I love the solid lyrics that offer me comfort, hope, and strength. Singing aloud, and often belting it out when I think no one’s around, helps me repeat truth to myself when my mind’s filled with negative thoughts and feelings. Sometimes these songs serve as my heart’s cry out to God. There are times when I don’t know how to articulate everything that I’m going through, so when I’m overcome with discouragement, I sing. I sing because it enables me to focus and direct whatever thoughts and emotions that I’m feeling to God’s character — his sacrificial love, perfect wisdom, unfathomable faithfulness, and overflowing grace.

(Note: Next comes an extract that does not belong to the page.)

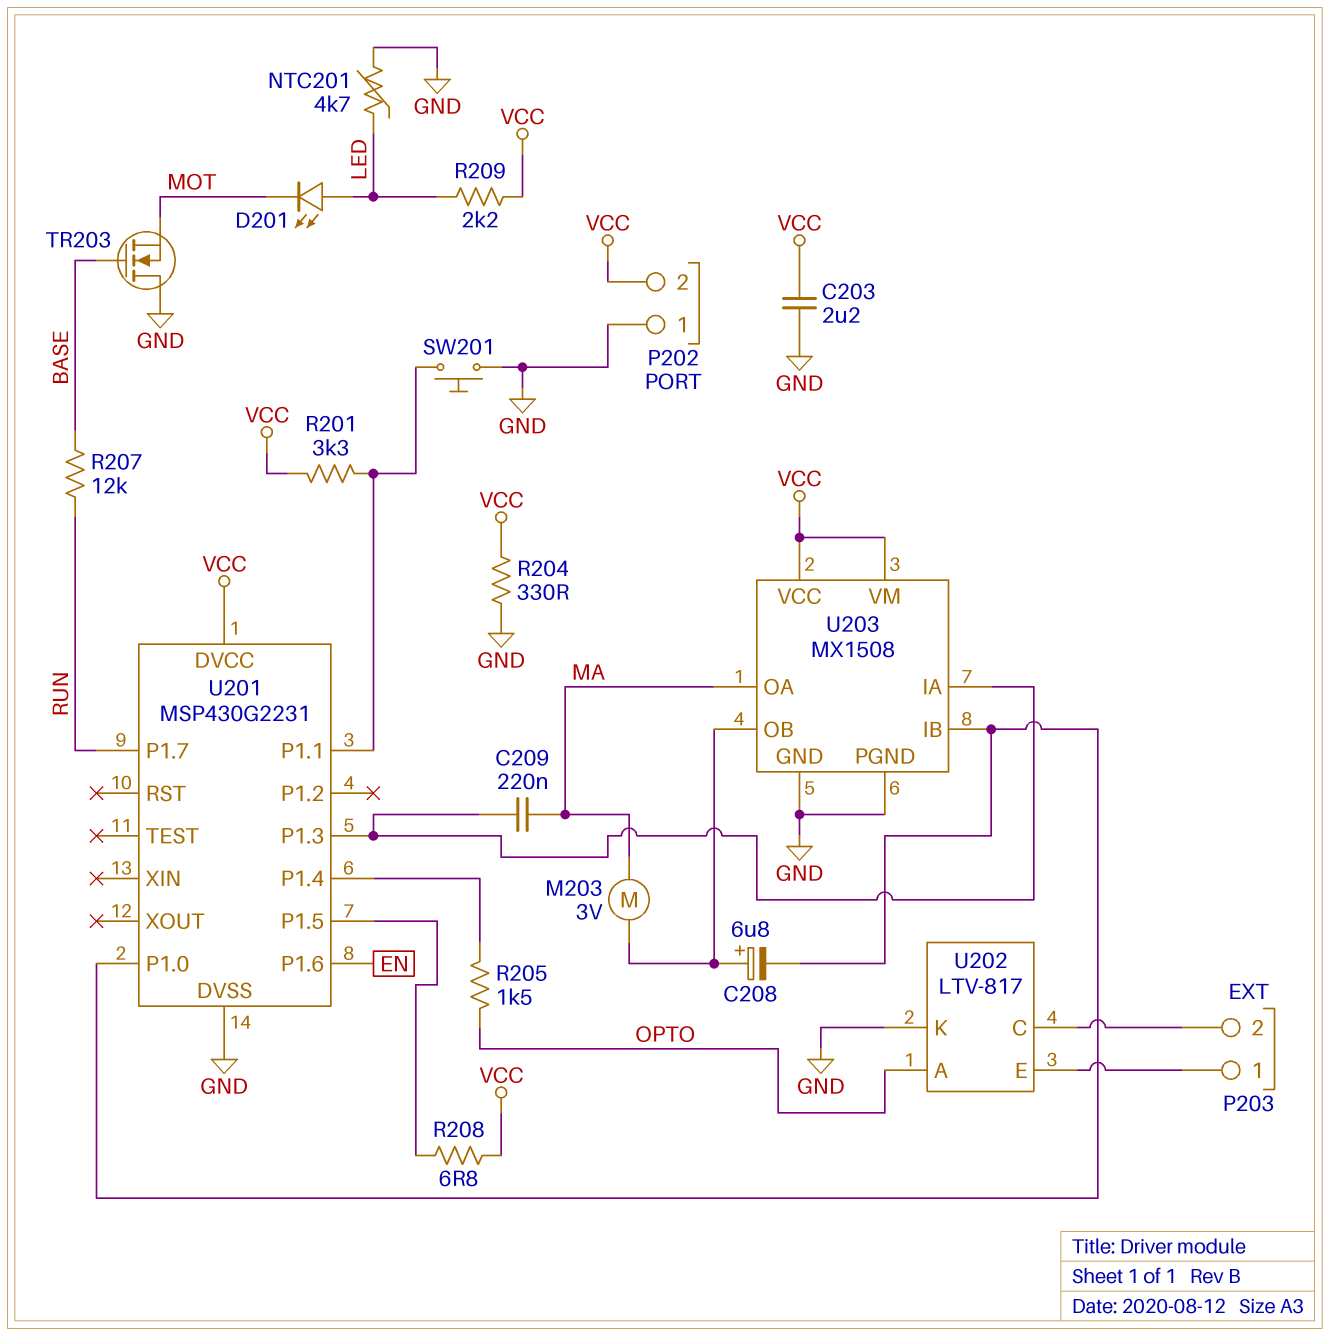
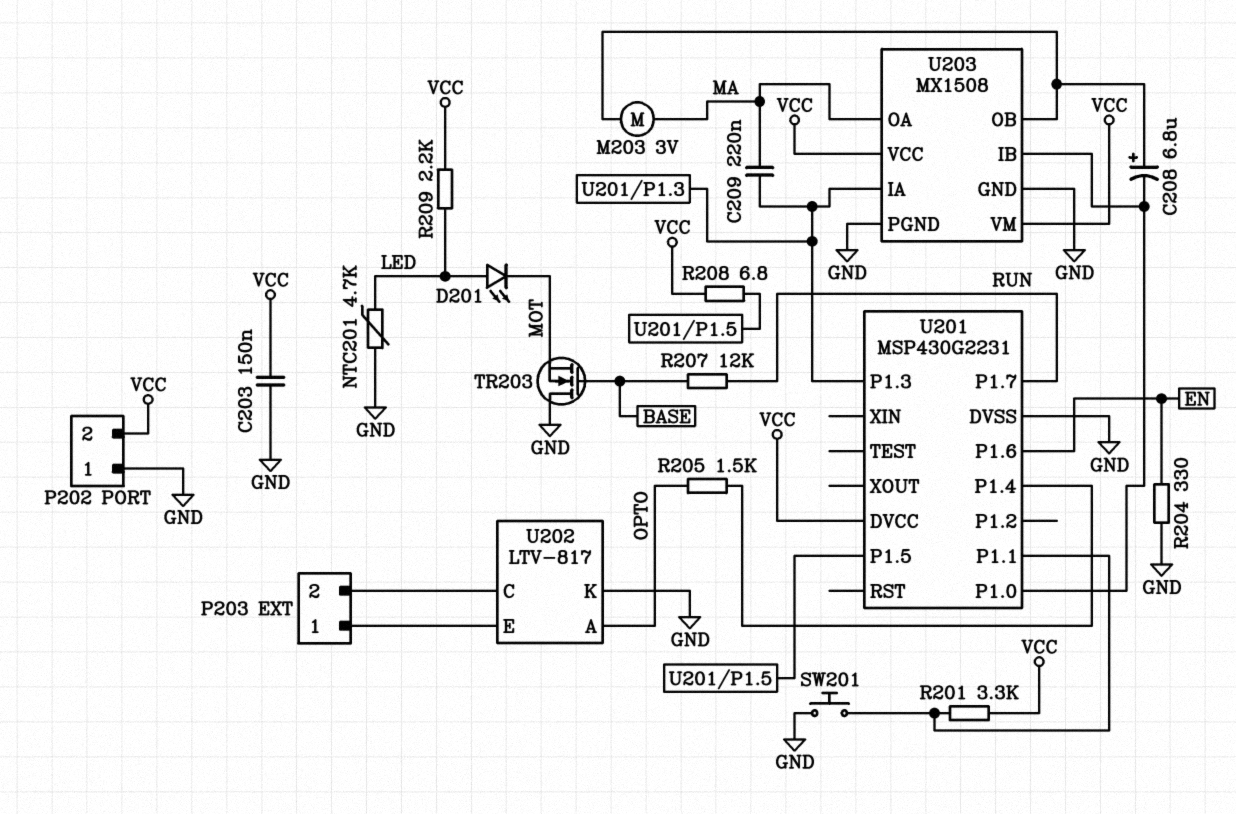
C203: 2.2uF (GND, VCC) -> 150nF (GND, VCC)
R204: 330 (GND, VCC) -> 330 (EN, GND)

When I sing over and over again of who God is and what he’s done for me, the overpowering feeling of despair I may have felt before diminishes. The circumstances that troubles me fade in comparison to knowing that I’m forgiven and loved by the One who holds the past, present, and future in his hands. And it’s an awesome and mind-blowing truth to digest. There is power and healing in music, and I’m thankful that it’s through song that my spirit can be lifted up from the darkest valleys.

Below is a cover of Hillsong’s Man of Sorrows, which is part of a fun collaboration that I did with my friend Aaron aka musicgoon. (So yes, now you can put a voice to my face. Heh.) I hope that it will bless you as the song has blessed me.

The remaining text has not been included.